It was only after Dodson and Stern divorced in 1965 that she began to fully explore her sexuality. She met an English professor, Grant Taylor, who convinced her that her vulva wasn’t deformed and encouraged her to have orgasms with his electric scalp massager.
Before long, she turned her focus to erotic art, and put on a show with life-size drawings of women masturbating. Friends told her that the artworks wouldn’t sell, and they didn’t. But she learnt a lot. Several men became very hostile at the sight of a vibrator in one of the drawings, while others weren’t aware that women masturbated at all.
"Why would they?" one asked.
Dodson started hosting orgies in her apartment, and soon she noticed something that bothered her. A lot of the women around her were faking their orgasms.
In the early 1970s, she started running Bodysex masturbation workshops in her living room. A dozen or so women would sit in a circle, have a "genital show-and-tell", and then learn how to orgasm.
"Everyone gets off," was how she later described the workshops.
Dodson would get women to give themselves orgasms using an electronic back massager.
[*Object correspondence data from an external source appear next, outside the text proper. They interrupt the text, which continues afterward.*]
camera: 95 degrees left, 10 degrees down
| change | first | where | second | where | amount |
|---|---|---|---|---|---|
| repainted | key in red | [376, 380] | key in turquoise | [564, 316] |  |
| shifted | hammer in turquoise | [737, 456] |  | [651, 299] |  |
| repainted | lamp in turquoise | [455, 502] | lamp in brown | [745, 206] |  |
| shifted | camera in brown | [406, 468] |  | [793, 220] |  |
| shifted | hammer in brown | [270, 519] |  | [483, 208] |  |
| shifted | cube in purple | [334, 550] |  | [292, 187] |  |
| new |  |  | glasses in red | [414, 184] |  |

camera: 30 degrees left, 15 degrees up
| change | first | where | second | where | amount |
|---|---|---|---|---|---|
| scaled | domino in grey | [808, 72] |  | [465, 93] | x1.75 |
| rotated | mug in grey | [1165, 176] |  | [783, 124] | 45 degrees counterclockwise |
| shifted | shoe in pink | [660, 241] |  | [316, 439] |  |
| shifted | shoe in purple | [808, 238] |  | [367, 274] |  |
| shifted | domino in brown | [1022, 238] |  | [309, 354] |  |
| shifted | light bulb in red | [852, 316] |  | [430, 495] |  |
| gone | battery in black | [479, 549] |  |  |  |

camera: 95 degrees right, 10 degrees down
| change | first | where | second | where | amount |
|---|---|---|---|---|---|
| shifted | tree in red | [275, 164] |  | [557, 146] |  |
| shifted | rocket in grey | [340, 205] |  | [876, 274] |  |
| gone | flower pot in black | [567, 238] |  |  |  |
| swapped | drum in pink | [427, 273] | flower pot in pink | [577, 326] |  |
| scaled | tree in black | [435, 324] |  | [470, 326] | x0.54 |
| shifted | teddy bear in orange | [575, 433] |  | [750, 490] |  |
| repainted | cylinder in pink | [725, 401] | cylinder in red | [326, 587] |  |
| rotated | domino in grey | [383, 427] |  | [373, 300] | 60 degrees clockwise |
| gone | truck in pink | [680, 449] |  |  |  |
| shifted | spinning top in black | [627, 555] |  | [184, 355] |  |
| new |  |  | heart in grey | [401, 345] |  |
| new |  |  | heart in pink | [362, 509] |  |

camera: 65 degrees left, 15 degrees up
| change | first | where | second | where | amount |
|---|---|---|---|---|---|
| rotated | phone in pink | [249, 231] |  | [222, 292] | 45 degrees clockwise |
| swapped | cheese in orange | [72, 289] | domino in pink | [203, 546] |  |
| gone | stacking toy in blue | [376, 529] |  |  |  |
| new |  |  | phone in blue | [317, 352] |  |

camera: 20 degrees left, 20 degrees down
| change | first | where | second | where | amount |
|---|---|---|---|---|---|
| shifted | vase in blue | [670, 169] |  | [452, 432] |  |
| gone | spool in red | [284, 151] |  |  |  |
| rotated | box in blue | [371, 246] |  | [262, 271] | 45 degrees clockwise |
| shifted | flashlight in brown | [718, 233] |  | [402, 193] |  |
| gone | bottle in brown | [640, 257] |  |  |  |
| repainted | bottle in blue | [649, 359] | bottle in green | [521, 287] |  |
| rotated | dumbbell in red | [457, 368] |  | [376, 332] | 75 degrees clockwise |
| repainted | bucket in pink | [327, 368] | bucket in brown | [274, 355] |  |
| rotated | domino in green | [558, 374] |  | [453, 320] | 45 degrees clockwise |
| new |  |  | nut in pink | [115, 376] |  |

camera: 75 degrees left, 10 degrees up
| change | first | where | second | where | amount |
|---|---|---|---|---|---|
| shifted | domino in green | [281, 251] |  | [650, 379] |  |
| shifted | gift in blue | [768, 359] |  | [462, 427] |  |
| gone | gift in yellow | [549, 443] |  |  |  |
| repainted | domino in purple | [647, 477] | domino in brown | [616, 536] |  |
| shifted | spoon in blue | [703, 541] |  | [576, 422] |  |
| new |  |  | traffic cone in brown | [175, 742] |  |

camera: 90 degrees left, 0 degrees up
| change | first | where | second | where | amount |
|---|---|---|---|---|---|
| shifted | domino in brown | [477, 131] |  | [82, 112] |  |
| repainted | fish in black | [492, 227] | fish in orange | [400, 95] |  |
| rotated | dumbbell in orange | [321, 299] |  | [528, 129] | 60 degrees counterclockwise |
Her favourite was the Magic Wand, which she believed gave the best orgasms out of all the massagers she’d tested and could be bought from department stores.
"It remains my favourite vibrator to this day," Dodson declared in her mid-eighties.
Dodson released her first book, the feminist classic Liberating Masturbation, in 1978. It got women talking more freely about the topic than they ever had before.